Alleged N4.6bn Fraud: ‘I Was Cleared Of Financial Crime By EFCC After 21 Days In Custody – Obanikoro
Former Minister of State for Defence, Musiliu Obanikoro on Tuesday told Justice Chukwujekwu Aneke of a Federal High Court in Ikoyi, Lagos, that he was cleared of any financial crime, after spending 21 days in the detention of the Economic Financial Crimes Commission (EFCC).
Obanikoro, made stated this while giving evidence in the trial of the former Ekiti State Governor, Mr. Ayodele Fayose, who is being tried on alleged N4.6 billion fraud.
The former Minister said: “I was invited by the EFCC in 2016, and I came in from the United States of America but was incarcerated twenty-one days (21), even when there is a presumption of innocence in law when allegation like this arise.
“A letter of complaint was written from the Office of the National Security Adviser (NSA), but I believe that it was written out of ignorance because after all the investigation, common sense prevailed, and I was exonerated.”
Speaking while testifying on how a sum to the tune of N2.2bn was budgeted for the 2014 Ekiti State governorship election for Fayose from the Office of the NSA, Obanikoro, insisted that the funds came from the NSA’s impress account to the corporate account of Silver Maclamaran Nigeria Limited.
However, under cross-examination by a Senior Advocate of Nigeria (SAN), Olalekan Ojo, the witness distanced himself from the operation of Silver Maclamaran Nigeria Limited, the company account that was used to warehouse the sum of N2.2bn from NSA’s impress account.

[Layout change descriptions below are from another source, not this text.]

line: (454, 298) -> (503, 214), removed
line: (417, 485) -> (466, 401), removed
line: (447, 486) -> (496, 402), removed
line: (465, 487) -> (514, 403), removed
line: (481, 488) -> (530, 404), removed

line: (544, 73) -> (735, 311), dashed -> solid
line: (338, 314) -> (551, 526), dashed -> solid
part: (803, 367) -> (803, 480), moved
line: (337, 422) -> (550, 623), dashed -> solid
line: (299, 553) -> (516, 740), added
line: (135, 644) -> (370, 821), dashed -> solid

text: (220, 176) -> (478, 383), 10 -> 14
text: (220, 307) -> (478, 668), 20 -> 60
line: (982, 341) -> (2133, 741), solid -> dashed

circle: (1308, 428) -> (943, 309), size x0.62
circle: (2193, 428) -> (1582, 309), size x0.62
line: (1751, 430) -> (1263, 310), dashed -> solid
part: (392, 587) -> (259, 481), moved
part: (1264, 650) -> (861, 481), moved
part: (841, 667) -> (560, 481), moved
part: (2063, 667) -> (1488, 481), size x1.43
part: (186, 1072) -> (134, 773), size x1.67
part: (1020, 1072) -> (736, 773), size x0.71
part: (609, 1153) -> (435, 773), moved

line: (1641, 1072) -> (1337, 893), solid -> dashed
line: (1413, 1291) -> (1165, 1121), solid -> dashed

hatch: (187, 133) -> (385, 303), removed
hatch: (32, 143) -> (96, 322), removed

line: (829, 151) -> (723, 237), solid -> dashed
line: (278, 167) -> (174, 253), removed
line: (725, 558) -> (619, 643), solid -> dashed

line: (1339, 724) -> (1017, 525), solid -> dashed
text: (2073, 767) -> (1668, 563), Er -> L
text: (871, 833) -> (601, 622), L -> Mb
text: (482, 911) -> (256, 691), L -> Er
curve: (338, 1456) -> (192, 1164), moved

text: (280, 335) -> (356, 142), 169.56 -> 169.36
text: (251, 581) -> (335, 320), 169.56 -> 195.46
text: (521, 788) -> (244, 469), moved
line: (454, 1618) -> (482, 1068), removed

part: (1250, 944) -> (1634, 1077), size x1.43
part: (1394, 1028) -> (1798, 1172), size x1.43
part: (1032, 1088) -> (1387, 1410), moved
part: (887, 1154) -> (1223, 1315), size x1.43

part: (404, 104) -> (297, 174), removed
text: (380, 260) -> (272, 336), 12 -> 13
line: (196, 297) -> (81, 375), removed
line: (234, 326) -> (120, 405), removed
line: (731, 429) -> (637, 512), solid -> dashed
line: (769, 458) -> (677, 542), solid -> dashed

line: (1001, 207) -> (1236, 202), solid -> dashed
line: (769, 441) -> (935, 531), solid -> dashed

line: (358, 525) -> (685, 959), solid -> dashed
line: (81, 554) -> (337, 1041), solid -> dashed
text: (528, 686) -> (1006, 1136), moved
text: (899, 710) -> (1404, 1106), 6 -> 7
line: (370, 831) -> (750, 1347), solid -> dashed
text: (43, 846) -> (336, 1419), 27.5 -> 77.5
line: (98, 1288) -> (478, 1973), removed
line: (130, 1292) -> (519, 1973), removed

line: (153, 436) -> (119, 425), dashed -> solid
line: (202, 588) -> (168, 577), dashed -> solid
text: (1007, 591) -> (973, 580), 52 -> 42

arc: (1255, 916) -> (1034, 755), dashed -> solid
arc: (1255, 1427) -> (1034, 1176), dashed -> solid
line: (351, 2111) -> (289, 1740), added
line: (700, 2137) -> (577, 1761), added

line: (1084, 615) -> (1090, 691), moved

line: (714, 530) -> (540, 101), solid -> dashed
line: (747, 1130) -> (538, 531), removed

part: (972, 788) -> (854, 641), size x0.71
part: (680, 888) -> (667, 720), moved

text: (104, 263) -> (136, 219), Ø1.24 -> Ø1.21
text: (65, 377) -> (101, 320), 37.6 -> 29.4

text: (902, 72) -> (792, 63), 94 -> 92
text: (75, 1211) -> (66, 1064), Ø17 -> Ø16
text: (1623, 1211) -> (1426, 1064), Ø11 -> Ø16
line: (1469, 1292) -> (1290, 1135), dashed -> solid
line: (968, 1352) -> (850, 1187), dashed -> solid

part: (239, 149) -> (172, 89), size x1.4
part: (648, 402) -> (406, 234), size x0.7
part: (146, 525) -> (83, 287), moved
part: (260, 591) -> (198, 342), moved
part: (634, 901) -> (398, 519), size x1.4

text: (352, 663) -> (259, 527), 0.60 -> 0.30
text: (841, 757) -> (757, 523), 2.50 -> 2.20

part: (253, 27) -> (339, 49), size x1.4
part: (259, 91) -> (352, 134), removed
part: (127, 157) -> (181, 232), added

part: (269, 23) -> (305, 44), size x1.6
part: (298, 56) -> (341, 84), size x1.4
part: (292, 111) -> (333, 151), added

When asked what he knows about a committee for fundraising towards the 2014 Ekiti State governorship election, Obanikoro, posited, “yes, I was the chairman of the committee and a lot of funds were contributed even up to the national level of our party.”
When also asked by Ojo (SAN) if he can remember the name of any member of the funds raising committee, he said, “yes I can remember T. K Aluko and Lateef Agbaje.”
When equally asked if he was a signatory to Silver Maclamaran Nigeria Limited, which received the funds from the Office of NSA, he said ‘No’.
When further asked who were the signatories to the company account, the witness answered and said, Olalekan Olalere.
Obanikoro, however, answered in the affirmative, when asked if he is the owner of Silver Maclamaran Nigeria Limited.
The matter has been adjourned until March 20 and 21, 2023, for further trial.
The former Ekiti governor was first docked on October 22, 2018, before Justice Mojisola Olarotegun alongside his company, Spotless Investment Limited on 11 counts.
Fayose pleaded not guilty to the charge and was granted bail on October 24, 2018, in the sum of N50 million with two sureties in like sum.
He was, however, re-arraigned before Justice Chukwujekwu Aneke on July 2, 2019, after the case was withdrawn from Justice Olatoregun following a petition from the EFCC.
The former governor had also pleaded not guilty to the charge and was allowed to continue on the bail earlier granted.
According to the charge against Fayose, on June 17, 2014, he and Abiodun Agbele, illegally took possession of N1.2 billion for the purpose of funding his gubernatorial election campaign in Ekiti State.
The former governor was equally alleged to have received a cash payment of five million dollars (about N1.8 billion) from Obanikoro without going through any financial institution.
He is also charged with unlawfully retaining N300 million in a bank account and illegally taking control of about N622 million.
The EFCC alleged that the former governor reasonably ought to know that the money was part of crime proceeds.
The anti-graft agency further alleged that the defendants procured De Privateer Limited and Still Earth Limited to illegally retain N851 million.
Fayose used about N1.6 billion in crime proceeds to acquire properties in Lagos and Abuja, the Commission added.
It also charged Fayose with using N200 million in crime proceeds to acquire a property in Abuja in the name of his elder sister, Moji Oladeji.
The offence, according to the EFCC, contravenes Sections 15(1), 15(2), 15(3), 16(2)(b), 16(d), and 18(c) of the Money Laundering Prohibition Act of 2011.